The evidence was far more detailed than I have covered but, as already indicated, I accept Mr Pope's evidence as truthful and credible and I find that he suffered the injuries at the times and in the manner he has outlined. 
There were detailed submissions from Ms Mechen to the effect that the respondent did not have the statutory jurisdiction pursuant to s 422 of the Accident Insurance Act 1998 to issue the decision to the appellant on 5 November 1999. While I am most appreciative of Ms Mechen's clear submissions on that theme, I prefer the reasoning of Miss Ahern on that aspect. I find that the respondent did have jurisdiction after 1 July 1999 to attribute costs to the appellant and did have statutory authority to issue its decision of 5 November 1999. 
In all the circumstances, I do not think that the delay in notifying the appellant of the work injury claim put the respondent in breach of its obligations under s 65 of the 1992 Act, nor that the appellant was prejudiced in any way. 
As already indicated, in terms of my acceptance of the evidence of Mr Pope, I am satisfied that on the balance of probabilities the injury occurred at work and resulted in the injury and incapacity as outlined by Mr Pope. 
There is no evidence to refute the claimant's recollection of the injury. Whether this injury continued to cause the claimant's problems in 1996 or 1997, or whether he was incapacitated due to this injury is irrelevant for the purpose of this appeal. Therefore, the claimant's ongoing condition need not be considered at present. 
The respondent retained the jurisdiction to issue work injury decisions after 1 July 1999. While the delay in notifying the appellant of the work injury claim is unfortunate, this does not necessarily result in prejudice to the appellant. In addition, the question of prejudice is not a matter that is relevant in this appeal which is restricted to the factual issue of whether a work injury has occurred. There is sufficient evidence to establish that it has and that the cover decision was correct. 
Essentially, I consider that I am in a better position regarding facts and credibility than the Corporation or the Review Officer could have been because I have heard much more extensive evidence and full evidence and cross-examination of Mr Pope. I do not see anything sinister in the aspect that Mr Pope seems to have sat at the Review Hearing and not corrected inadequacies in evidence, nor provided a full account of his accident and consequential matters. I certainly agree with Ms Mechen that it is unsatisfactory for the appellant that Mr Pope did not complete a Work Injury Report, but that is understandable in all the circumstances. I also agree with Ms Mechen that, generally, there needs to be something more than self-diagnosis for the Court or the Corporation to accept the existence of personal injury. I agree it is relevant that Mr Pope did not seek medical treatment for his shoulder and arm until after the car accident, but I must look at the overall situation objectively as it has now been unfolded to me. 

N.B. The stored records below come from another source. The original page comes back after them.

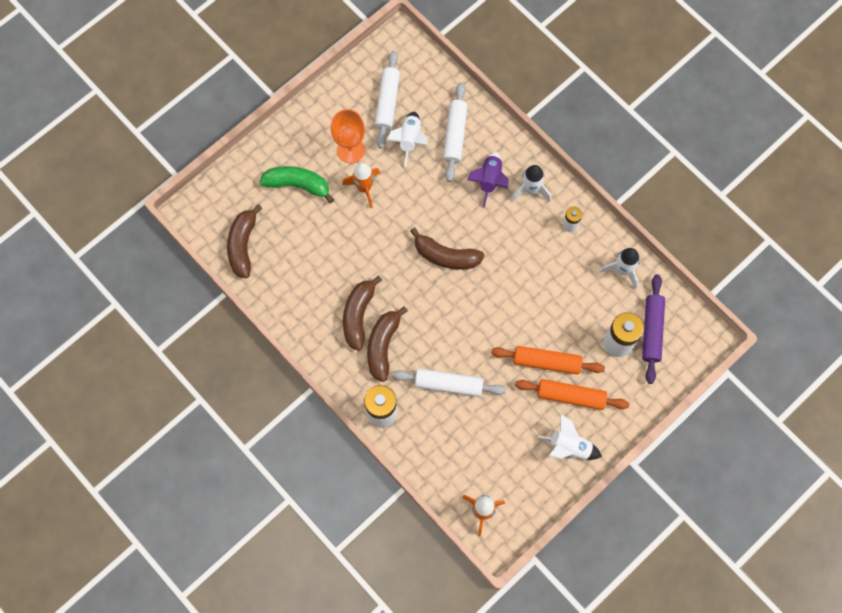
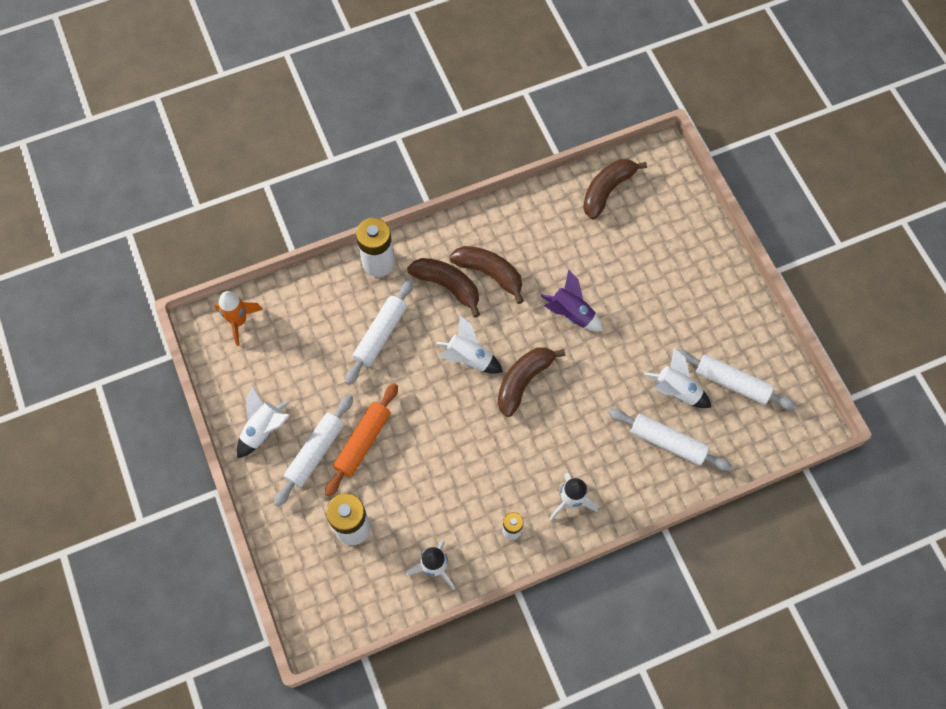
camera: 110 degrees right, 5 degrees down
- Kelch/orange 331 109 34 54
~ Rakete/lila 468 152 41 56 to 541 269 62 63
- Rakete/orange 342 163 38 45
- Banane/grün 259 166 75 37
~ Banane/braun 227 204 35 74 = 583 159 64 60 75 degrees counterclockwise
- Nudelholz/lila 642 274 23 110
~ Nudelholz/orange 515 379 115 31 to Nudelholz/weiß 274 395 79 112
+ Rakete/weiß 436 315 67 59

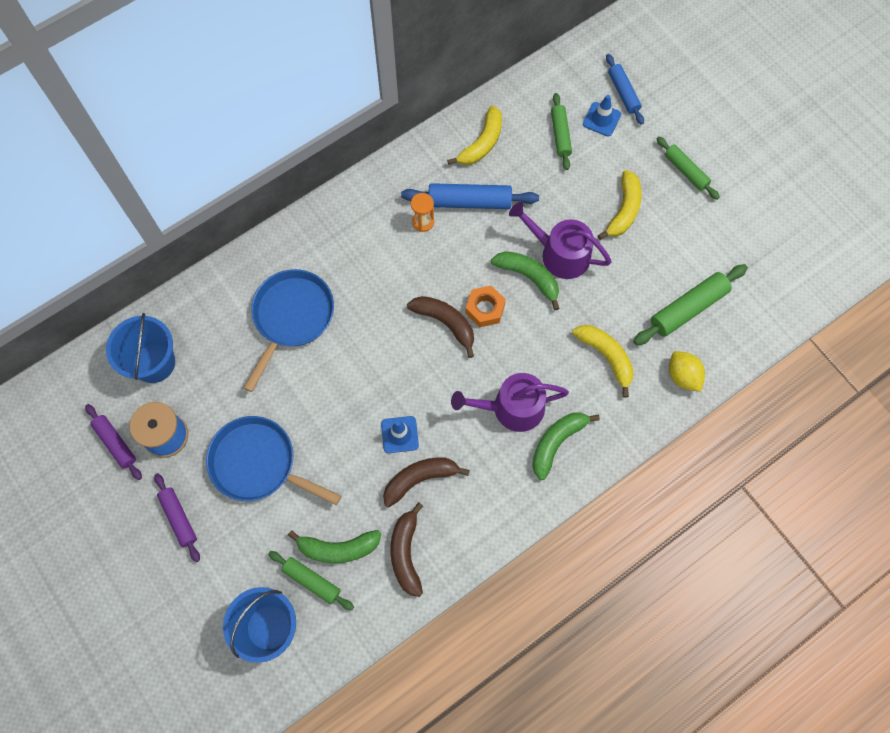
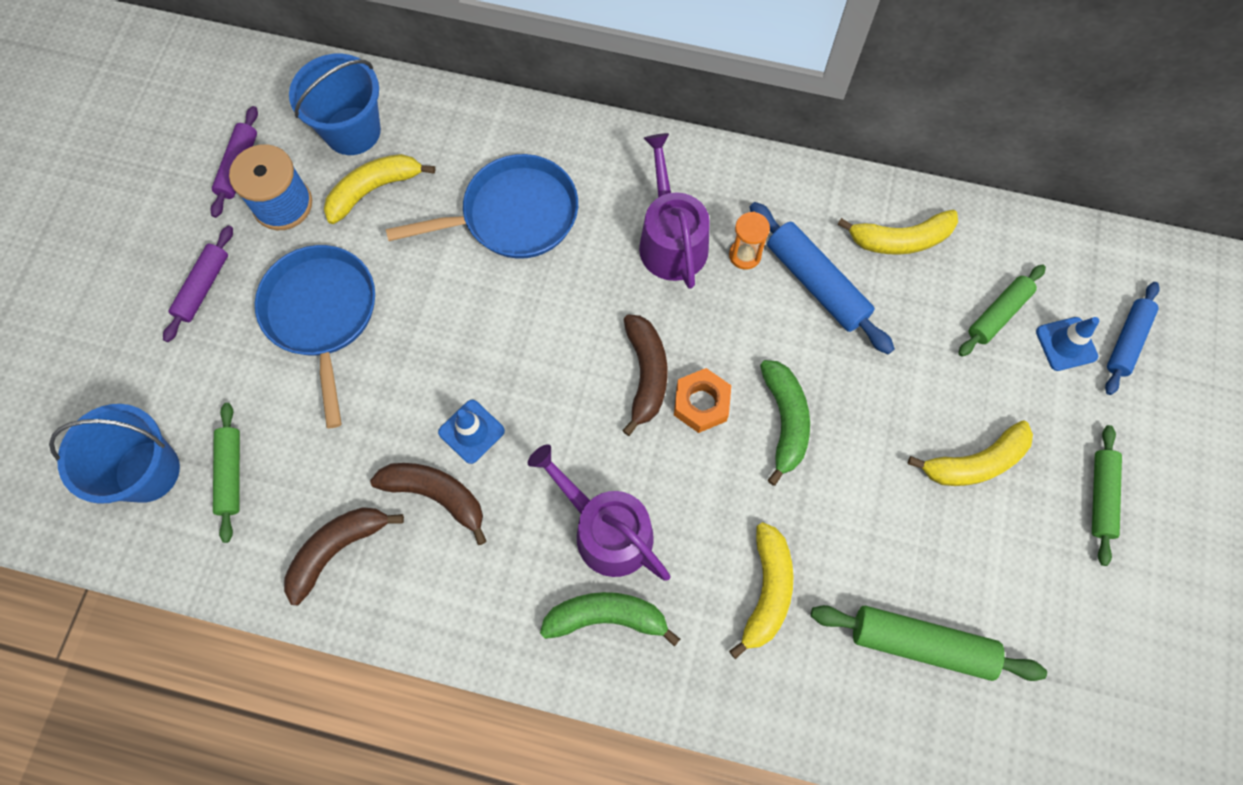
camera: 50 degrees right, 0 degrees up
~ Gießkanne/lila 509 202 103 77 to 639 133 71 156
- Zitrone/gelb 669 351 36 41
- Banane/grün 288 530 93 33
+ Banane/gelb 324 154 111 70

I certainly accept that an employer must have the chance to investigate an alleged accident as near as possible to the time of the accident, but I do not think that the employer has been prejudiced in this case. I agree with Ms Mechen that an employer cannot investigate something they do not know about and it is important that there be sound evidence as to whether an injury has been established as a work injury or not. 
Accordingly this appeal is hereby dismissed, but I reserve leave to apply on the basis that, as requested by counsel, this is an interim decision, and the s 44 aspect can be addressed further, and any other consequential matters or matters which I have not covered. I shall direct my Registrar to arrange a Directions Hearing by phone conference within the next month or so to formulate a timetable to proceed. In the meantime, I reserve the question of costs.